Fredle pretended to be concentrating on an eggshell, which had the advantage of being very light and thus easy to move around, with the disadvantage of being difficult to chew. But really, he was thinking about what Bardo had just told him, without meaning to. Fredle could draw the logical conclusion: if the barn cats came around from that fourth side of the house carrying a house mouse, then there was a way in. He could be sure that the cats must know how to get into the house because he absolutely knew that no house mouse would voluntarily venture outside.
“I’ll spare you the disappointment,” Bardo said. “Eggshells aren’t worth the trouble of chewing them up.”
Fredle turned his attention to a dark gray strip of apple peel. “What is that chicken feed you all go foraging for?” he asked.
“Corn,” Neldo said.
“Neldo,” Bardo warned her. “You know the rules.”
“What difference does it make if he knows? Haven’t you figured it out yet? He’s not going to try to share our food. He just wants to survive out here until he can get back inside. He’s no danger to us, Bardo.” She turned back to Fredle. “Plus there are brown things, like the dogs get only much smaller, some kind of kibbles, and something gritty and pale, like dirt. We never eat that. But the chickens like it; chickens will eat anything, they just peck away at the ground and swallow whatever comes up. They’ll eat bugs. Ick-ko.”
“Do they eat mice?” asked Fredle, since anything included mice and it was easy to see that a mouse was a lot smaller than a chicken.

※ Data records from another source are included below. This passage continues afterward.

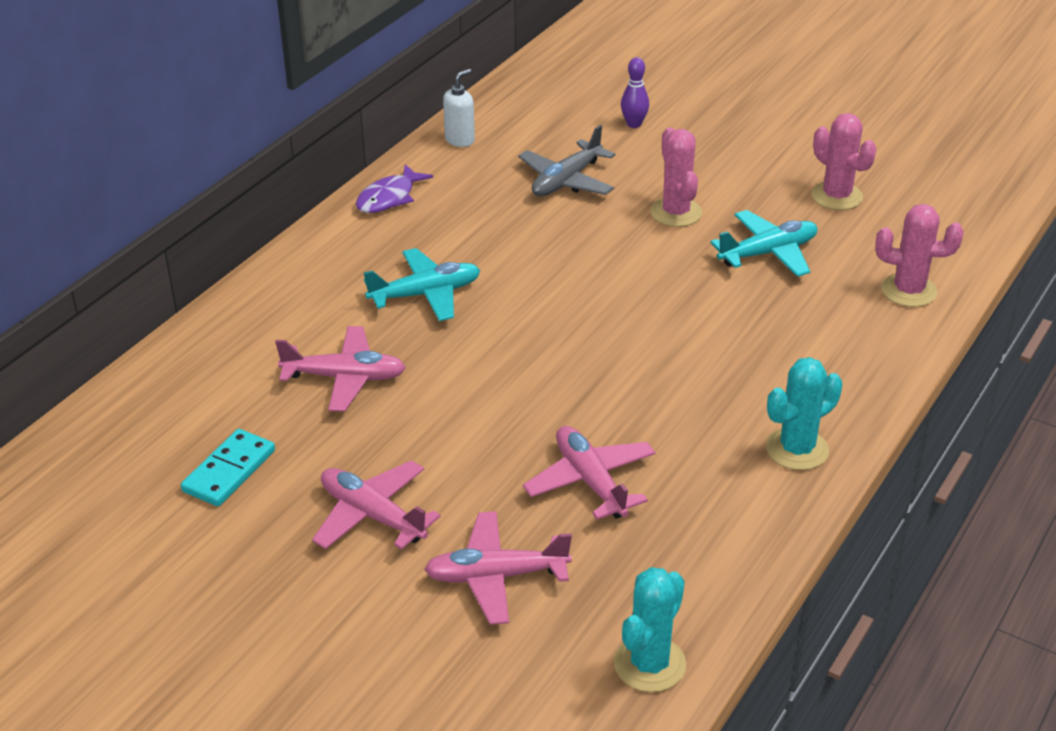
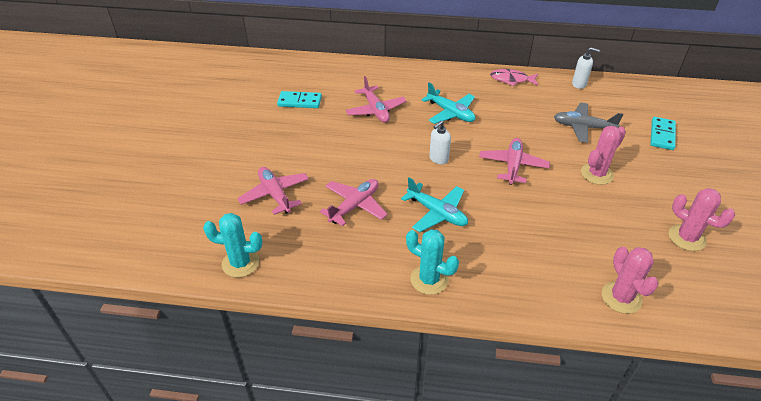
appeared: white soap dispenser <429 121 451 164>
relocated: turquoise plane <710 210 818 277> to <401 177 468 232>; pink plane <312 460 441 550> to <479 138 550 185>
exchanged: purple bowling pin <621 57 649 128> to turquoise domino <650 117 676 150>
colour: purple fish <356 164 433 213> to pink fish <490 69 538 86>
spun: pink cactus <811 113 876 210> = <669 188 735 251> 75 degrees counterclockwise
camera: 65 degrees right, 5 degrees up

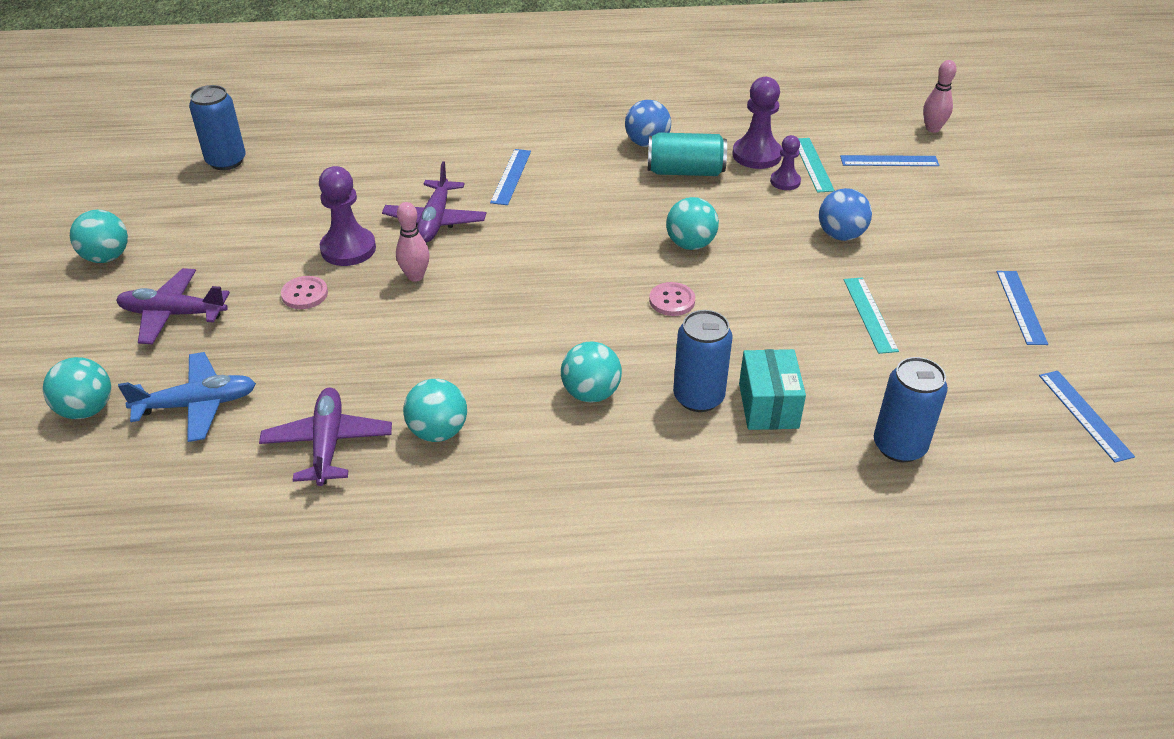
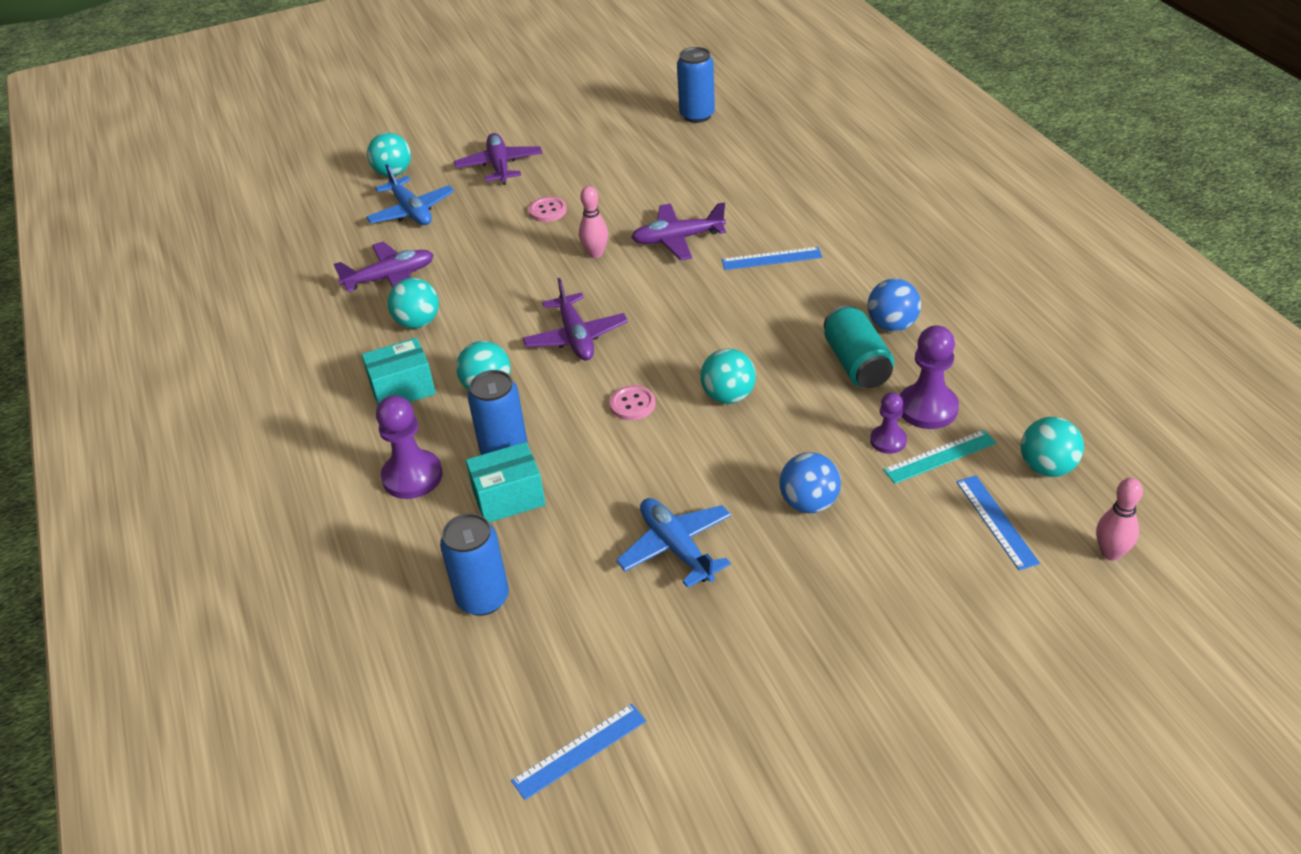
missing: blue ruler <997 271 1048 345>
appeared: purple plane <523 278 628 361>; turquoise box <362 338 436 405>
relocated: purple pawn <319 166 376 266> to <376 395 443 499>; turquoise ball <70 210 128 263> to <1021 417 1084 477>
exchanged: turquoise ruler <844 277 899 354> to blue plane <616 498 731 588>
camera: 75 degrees right, 0 degrees up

“Ha-ha, very funny,” said Bardo. “But you don’t want to get between a chicken and its food. A good strike with one of those beaks and a chicken will cripple you, and chances are you’ll be dinner for the snake before you know it.”

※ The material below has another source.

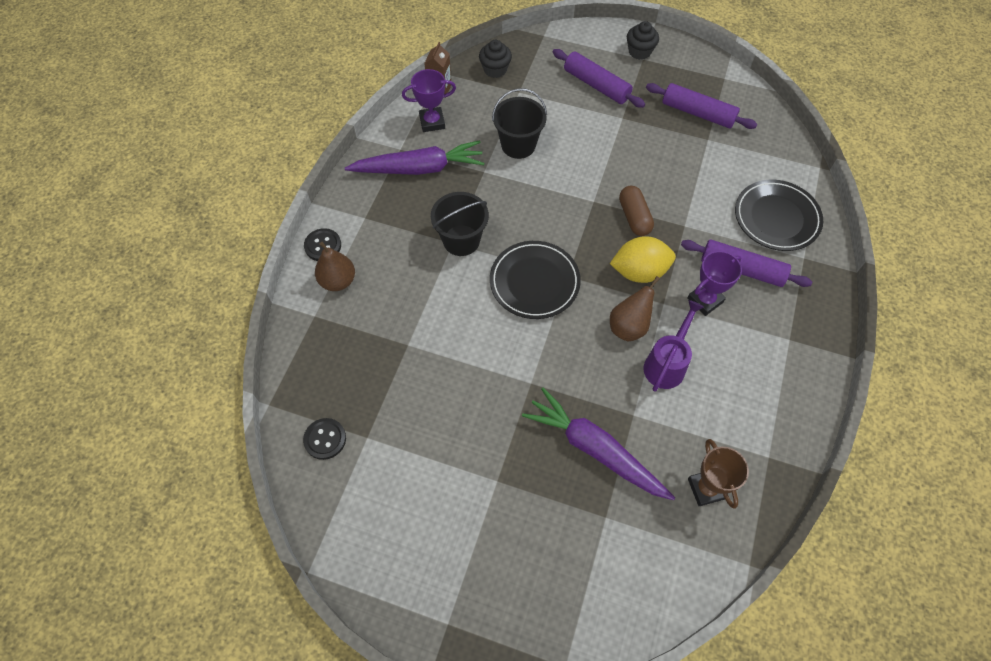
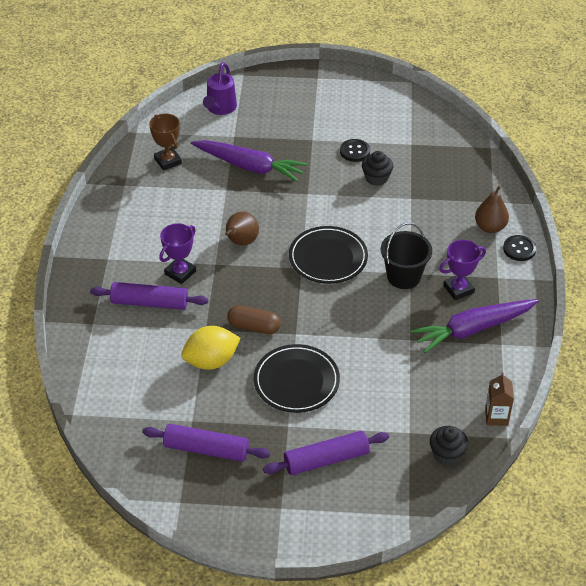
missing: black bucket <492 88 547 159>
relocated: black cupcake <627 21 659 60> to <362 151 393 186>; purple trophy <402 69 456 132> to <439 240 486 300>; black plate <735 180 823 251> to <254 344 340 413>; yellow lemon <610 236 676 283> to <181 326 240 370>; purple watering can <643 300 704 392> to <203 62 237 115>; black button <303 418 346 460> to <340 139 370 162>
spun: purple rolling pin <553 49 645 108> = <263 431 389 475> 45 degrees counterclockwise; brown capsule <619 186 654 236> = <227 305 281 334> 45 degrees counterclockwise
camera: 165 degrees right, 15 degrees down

Fredle didn’t respond. He finished his strip of apple peel and set off. As he came up to the garden gate post he saw the large figure of Missus, approaching. Fredle froze.
Missus carried a basket in one hand and the bucket in the other. Sadie bounded along beside her. “We’re working! Weeding the garden! Feeding the chickens! Taking care of the baby! It’s warm and sun—” Sadie fell silent, sniffing the air, and then she said quietly, “Hello, Fredle. My job is to watch the baby.” She went to the basket Missus had set down just inside the garden fence and sat in the dirt beside it. “Do you want to see our baby? I could lift you in my mouth but you have to be quiet.”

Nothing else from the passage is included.